I don’t know Clement well; we’ve talked professionally on a couple of occasions, and I had the experience of litigating and arguing against him in a Supreme Court case two years ago. In that case, my firm represented a county government that was being sued by two men who claimed they had been the victims of misconduct by county prosecutors, resulting in alleged wrongful convictions and imprisonment. Clement represented the plaintiffs pro bono at the Supreme Court. The case settled before decision, and the plaintiffs received $12 million.
I have no first-hand information about how Clement got involved in that case. My best guess is that he took it not because he is inherently skeptical of prosecutors and government power (his legal career and political credentials suggest otherwise) but because it was a high-profile case involving interesting, unresolved questions of law.
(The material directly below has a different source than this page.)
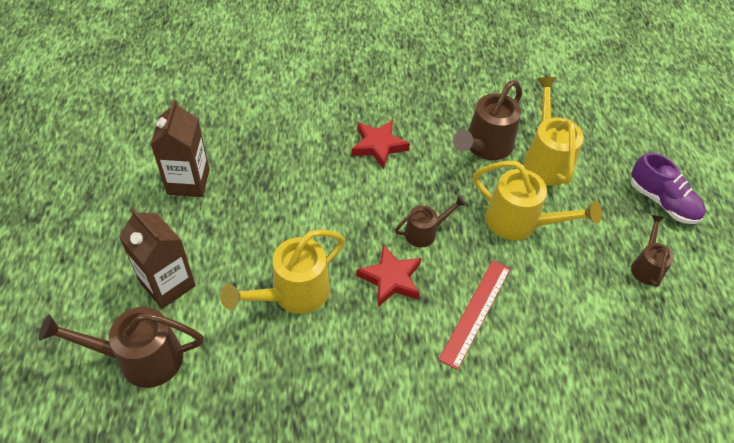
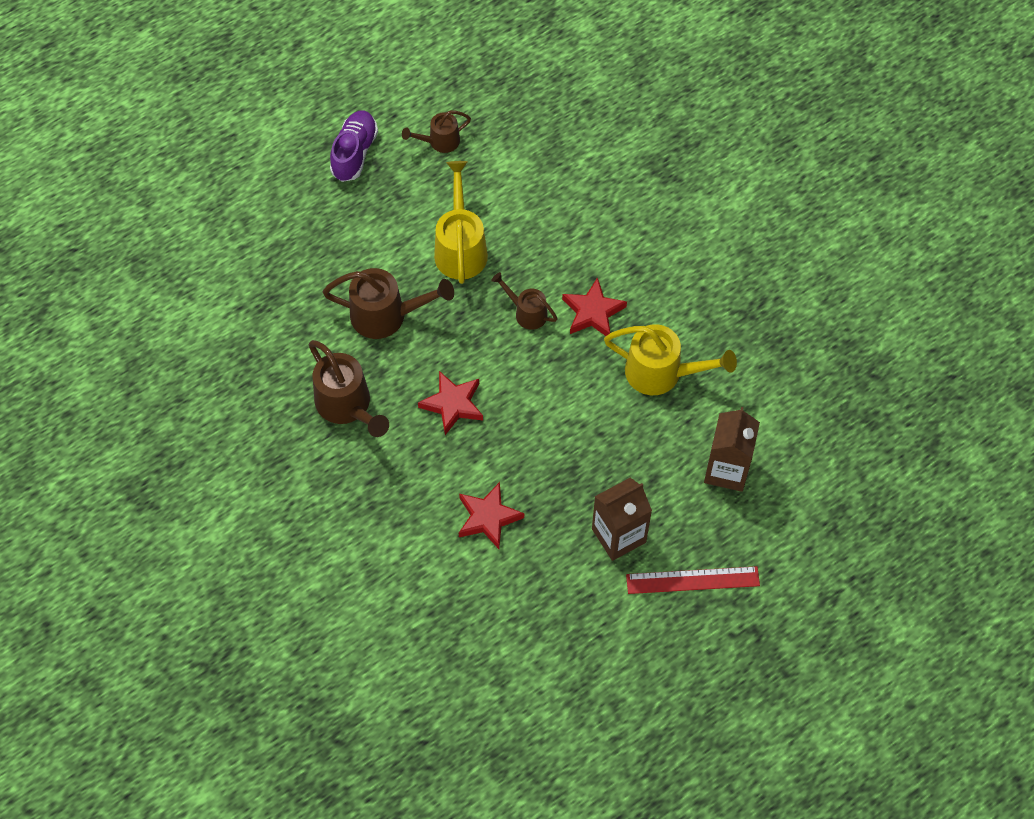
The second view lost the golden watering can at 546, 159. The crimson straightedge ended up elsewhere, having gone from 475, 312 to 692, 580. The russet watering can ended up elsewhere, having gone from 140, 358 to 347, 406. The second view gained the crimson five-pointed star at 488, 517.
It is not uncommon for law firms that specialize in Supreme Court practice to take cases pro bono or for reduced rates as a way of maintaining name recognition and stature in that small and competitive niche of legal practice. (Several prominent Supreme Court practitioners wrote amicus briefs pro bono supporting our client’s position in the matter I argued against Clement.)
Similarly, I have no first-hand information about Clement’s decision to take on the defense of DOMA (for which King & Spalding was going to get paid, albeit at a reduced rate). Clement is certainly a conservative, and he always seemed quite comfortable defending the Bush administration’s policies as SG. But I think it would be wrong and unfair to assume he must be some sort of anti-gay ideologue. I have no doubt that some of his clients in Congress might fairly be described that way. But every constitutional lawyer knows there is a basic difference between whether something is sound policy, and whether it violates the Constitution. Clement’s job in defending DOMA (he reportedly will continue the representation through another law firm) is about the latter question.
[. . .]
I also think Clement was correct when he wrote in his resignation letter that his “thoughts about the merits of DOMA are as irrelevent as my views about the dozens of federal statutes that I defended as Solicitor General,” and that “[d]efending unpopular positions is what lawyers do. The adversary system of justice depends on it, especially in cases where the passions run high. Efforts to delegitimize any representation for one side of a legal controversy are a profound threat to the rule of law.”
As Jonathan Adler writes, “Sanders is not only an opponent of DOMA. He was also Indiana state coordinator for the Human Rights Campaign from 1998–2002 and a member of the Obama campaign’s national LGBT steering and policy committee.” So much for Kleiman’s claim that this is merely “political litigation,” with its commensurate implication that opinions on the issue run down partisan lines, or that the case merely pits bigots against non-bigots.
Really, if you know anything about the law, and legal ethics, you realize that the question before Clement was a simple one, and that the call he made was entirely correct. Too bad Mark Kleiman knows nothing about the law and legal ethics, and decided to write a blog post showing his ignorance off to the world.